The importance of the occasion has spurred Xi to tighten his grip on the internet, and foreign technology companies -- including Apple -- so far appear happy to play by his more stringent rules.

The U.S. company recently removed virtual private network apps from its App store in China. The move came after a law banning the provision of VPN services without permission from the authorities came into effect in June.

VPNs are one of the few ways internet users in China can circumvent the government's "Great Firewall" to access otherwise blocked websites such as Facebook and Google.

"Earlier this year, [the Chinese government] began a renewed effort to enforce that [VPN regulation] policy, and we were required by the government to remove some of the VPN apps from the App Store that don't meet these new regulations," Apple CEO Tim Cook told a recent press conference. "We strongly believe that participating in markets and bringing benefits to customers is in the best interest of the folks there, and in other countries as well. And so we believe in engaging with governments, even when we disagree."

Apple has good reason to play by Xi's rules. China accounts for about a fifth of the company's sales, and the company recently announced plans to set up a cloud computing center in China.

Not long after Apple's move,'s Chinese partner told its customers to stop using software that allowed them to bypass the firewall.

But trying to quiet voices of dissent can backfire on Beijing.
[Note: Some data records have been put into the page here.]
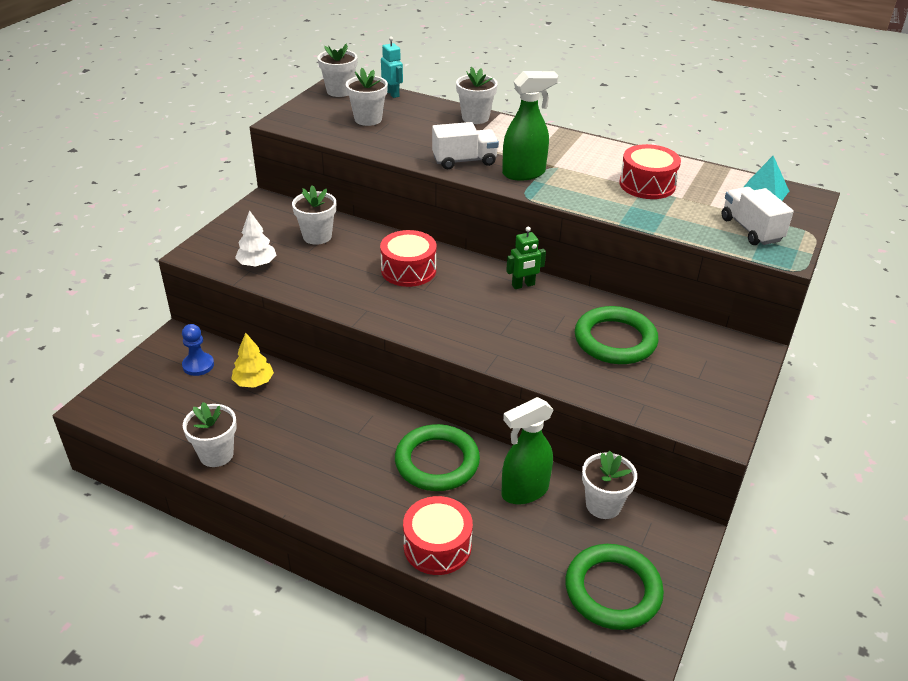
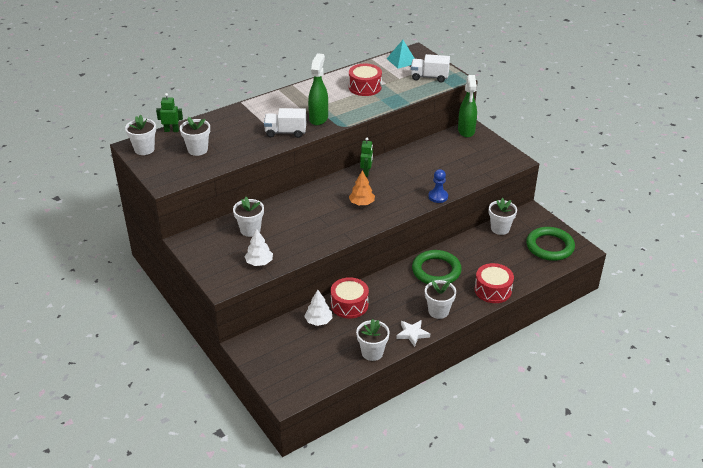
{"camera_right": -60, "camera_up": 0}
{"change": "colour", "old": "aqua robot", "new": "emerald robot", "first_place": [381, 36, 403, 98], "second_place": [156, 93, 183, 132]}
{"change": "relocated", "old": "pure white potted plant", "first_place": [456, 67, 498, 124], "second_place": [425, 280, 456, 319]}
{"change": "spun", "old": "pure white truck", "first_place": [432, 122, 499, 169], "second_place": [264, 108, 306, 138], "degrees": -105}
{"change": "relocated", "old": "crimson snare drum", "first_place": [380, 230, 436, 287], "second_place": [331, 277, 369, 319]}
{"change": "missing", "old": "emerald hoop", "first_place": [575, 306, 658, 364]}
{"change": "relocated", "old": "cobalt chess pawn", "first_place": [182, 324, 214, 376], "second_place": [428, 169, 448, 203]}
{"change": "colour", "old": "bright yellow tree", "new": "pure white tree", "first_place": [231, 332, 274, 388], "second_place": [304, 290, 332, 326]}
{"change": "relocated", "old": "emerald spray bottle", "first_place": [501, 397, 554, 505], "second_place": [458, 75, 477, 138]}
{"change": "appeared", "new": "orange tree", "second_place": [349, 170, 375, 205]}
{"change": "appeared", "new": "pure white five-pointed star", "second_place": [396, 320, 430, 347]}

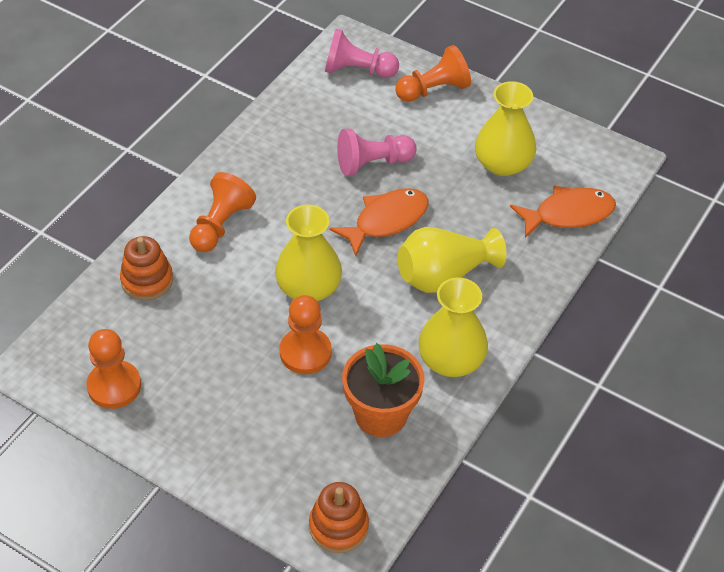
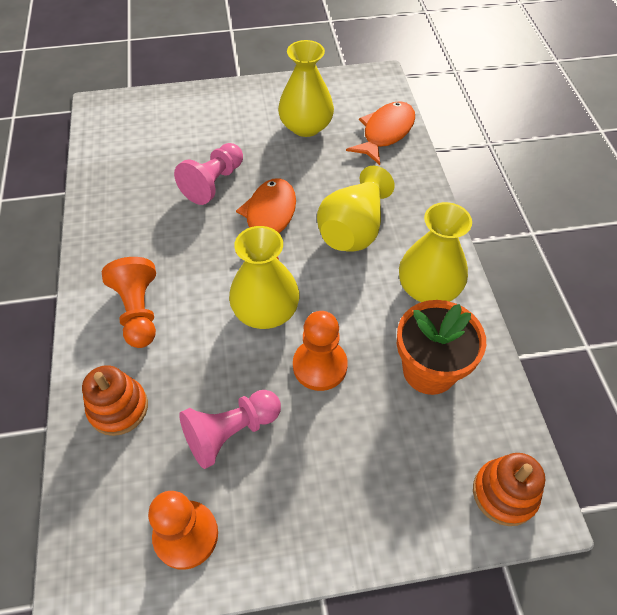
{"camera_right": -40, "camera_up": 5}
{"change": "relocated", "old": "rosy chess pawn", "first_place": [325, 29, 399, 78], "second_place": [179, 390, 281, 469]}
{"change": "missing", "old": "orange chess pawn", "first_place": [395, 45, 471, 102]}

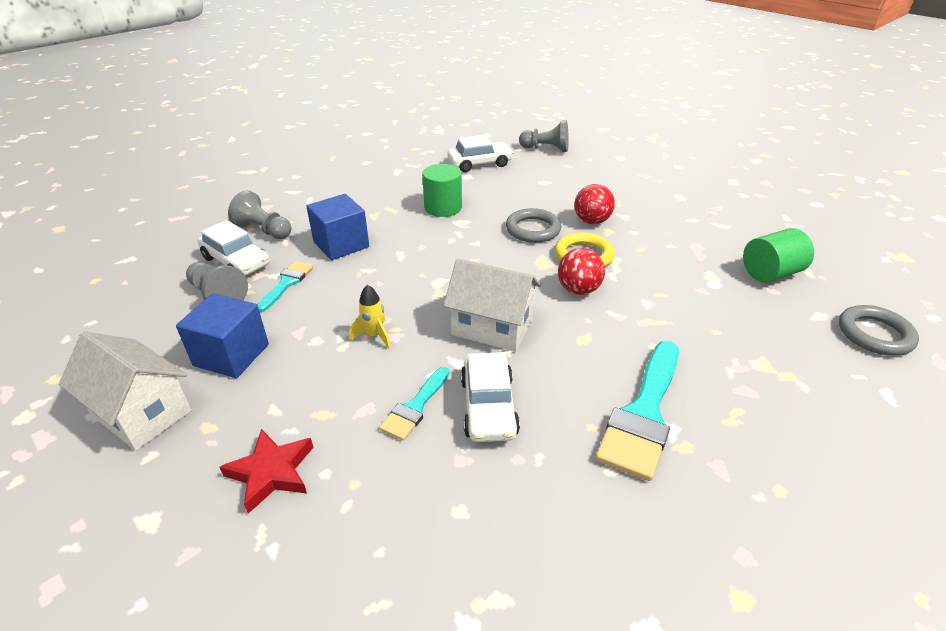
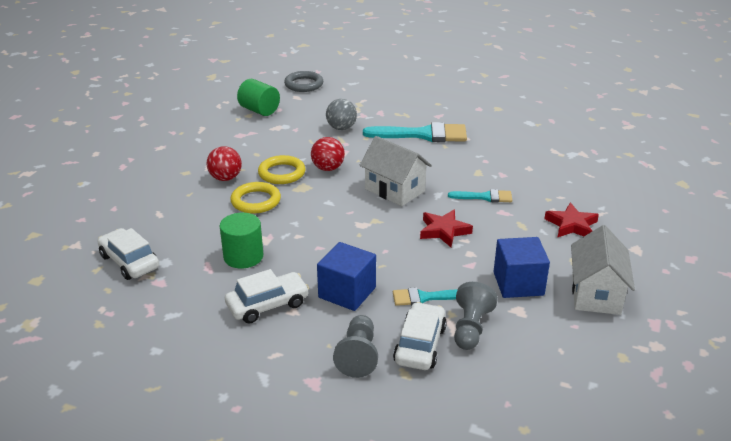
{"camera_right": -115, "camera_up": -5}
{"change": "missing", "old": "grey chess pawn", "first_place": [519, 120, 569, 152]}
{"change": "colour", "old": "grey hoop", "new": "bright yellow hoop", "first_place": [506, 208, 561, 243], "second_place": [231, 182, 281, 214]}
{"change": "spun", "old": "pure white toy house", "first_place": [443, 258, 541, 352], "second_place": [360, 136, 432, 206], "degrees": -45}
{"change": "exchanged", "old": "bright yellow spaceship", "new": "crimson five-pointed star", "first_place": [349, 285, 391, 349], "second_place": [420, 210, 473, 247]}
{"change": "relocated", "old": "pure white toy car", "first_place": [461, 352, 520, 442], "second_place": [225, 269, 309, 324]}
{"change": "appeared", "new": "grey sphere", "second_place": [326, 99, 357, 130]}

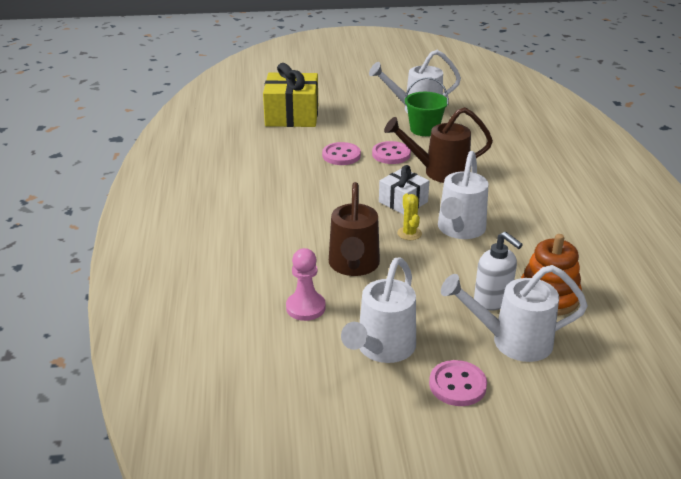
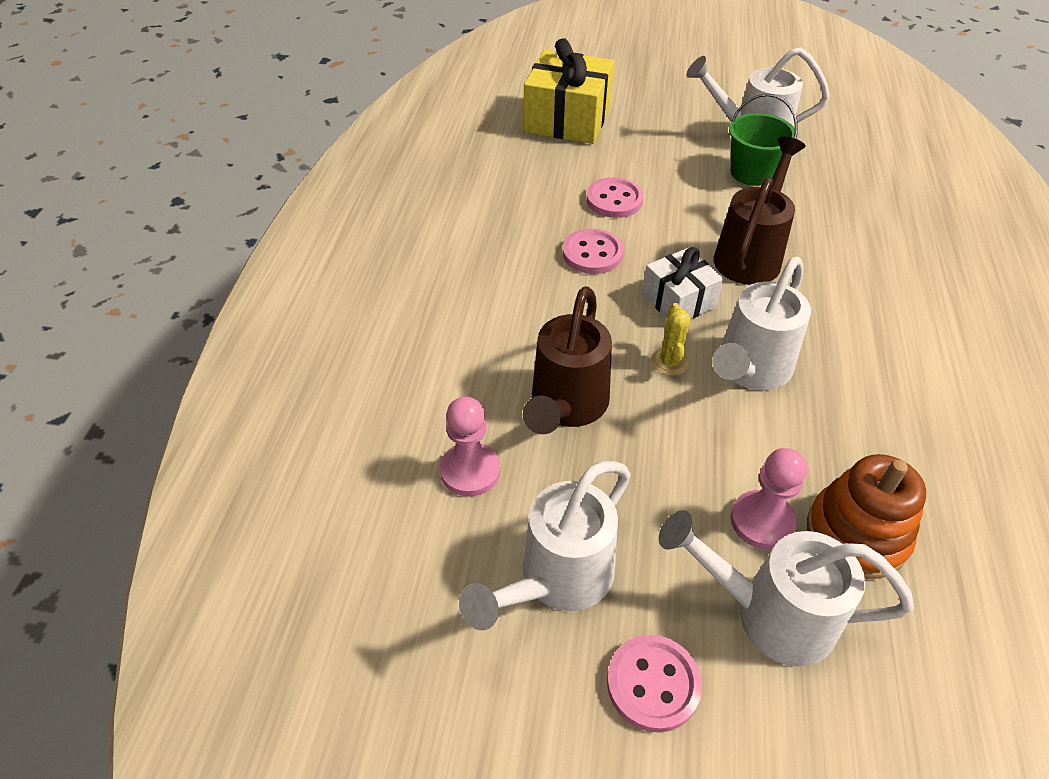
{"camera_right": 15, "camera_up": 15}
{"change": "spun", "old": "brown watering can", "first_place": [384, 107, 493, 183], "second_place": [713, 137, 806, 285], "degrees": 105}
{"change": "relocated", "old": "rosy shirt button", "first_place": [372, 141, 411, 164], "second_place": [563, 228, 624, 274]}
{"change": "exchanged", "old": "pure white pump bottle", "new": "rosy chess pawn", "first_place": [474, 232, 523, 311], "second_place": [731, 448, 807, 549]}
Whenever the Chinese authorities are seen as engaging in censorship or tightening their grip on cyberspace, it ends up generating more interest in the topic, further placing the government in the international spotlight.

In mid-July, for example, word spread that Beijing's censors had blocked the name and images of Winnie the Pooh on certain internet services. Observers said the move came after bloggers had been comparing the plump bear to Xi. Major international news outlets were quick to report the story, with the topic even making it onto American late-night comedy shows.

Likewise, the global media zoomed in fast when China banned use of the candle emoji after the death of Nobel Peace Prize laureate Liu Xiaobo.